AWS Cloud Operations & Migrations Blog
How to aggregate and visualize AWS Health events using AWS Organizations and Amazon Elasticsearch Service
September 8, 2021: Amazon Elasticsearch Service has been renamed to Amazon OpenSearch Service. See details.
In this post, I show you how to aggregate AWS Health events centrally from all accounts in your organization using AWS Organizations, AWS Lambda, and AWS Health API, and then build automation to ingest and visualize the operations data using Amazon Elasticsearch Service.
As your organization grows, the number of operational emails and AWS Personal Health Dashboard notifications you must review also increases. You might be wondering how you can review these notifications across hundreds of accounts, filter the relevant ones and send them to the right teams, and visualize and report on what is happening in your day-to-day operations.
The new AWS Health Organizational View provides centralized and real-time access to all AWS Health events, including operational issues, scheduled maintenance, and account notifications, posted to individual accounts in your organization. Using the AWS Health API for Organizational View, you can aggregate all your AWS Health events from multiple accounts, these can be ingested into Amazon Elasticsearch Service to visualize the data based on accounts, business units, service, AWS Region, etc.
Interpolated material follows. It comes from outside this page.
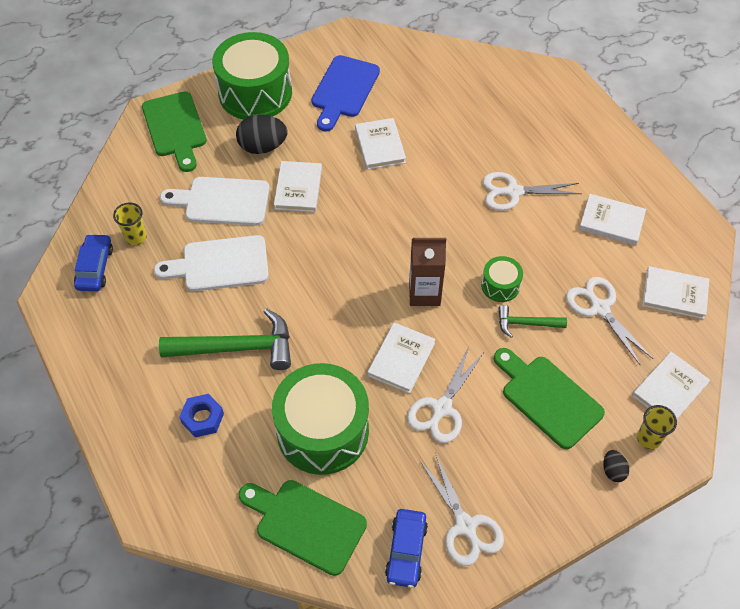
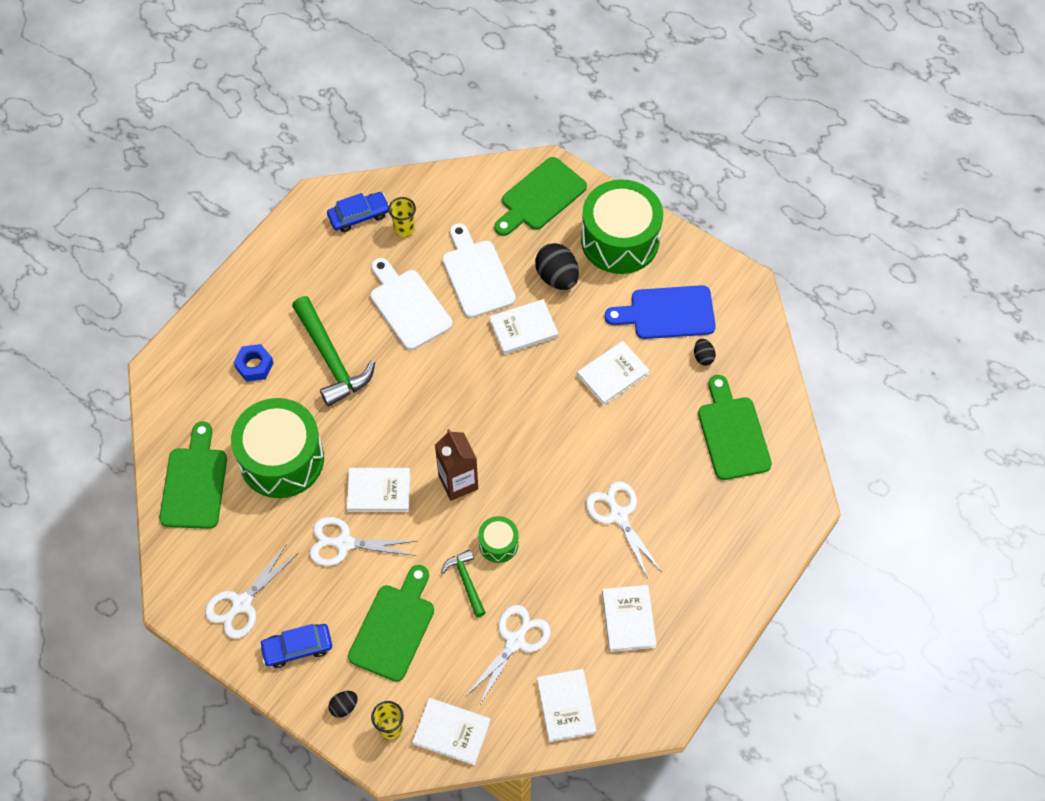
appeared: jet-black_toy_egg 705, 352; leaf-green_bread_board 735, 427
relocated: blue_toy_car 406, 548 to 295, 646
The following architecture diagram outlines an overview of the solution.
Figure 1: Architecture overview
Here I used Lambda to aggregate the AWS Health events across Organizations and ingest the response JSON to Amazon Elasticsearch Service. After the data is ingested, you can access it securely using an NGINX proxy and Amazon Cognito authentication for visualization using Kibana. In this secure architecture, the proxy is in the public subnet and Lambda and Amazon Elasticsearch Service with Kibana are deployed in the private subnet. The right side of the architecture diagram shows the existing AWS Organizations accounts. Amazon EventBridge is used to trigger the Lambda function at a fixed interval.
Before you can use the AWS Health API operations for Organizational View, you must:
- Satisfy the prerequisites in the AWS Health User Guide.
- Enable AWS Health to work with AWS Organizations in US East (N. Virginia) Region. To do this, call the EnableHealthServiceAccessForOrganization operation from the management account or from an account that can assume the role with the required permissions.
- Have permissions to create a service-linked role for Amazon Elasticsearch Service.
Deploying the stack
I used AWS CloudFormation to deploy the architecture. The EventBridge rule triggers the Lambda function every 15 minutes to ingest data to Amazon Elasticsearch Service. Depending on your requirements, you can omit or disable the rule later. Although the Lambda function is triggered every 15 minutes, it cannot ingest the data right after the deployment. Later in the post, I explain the Kibana setup.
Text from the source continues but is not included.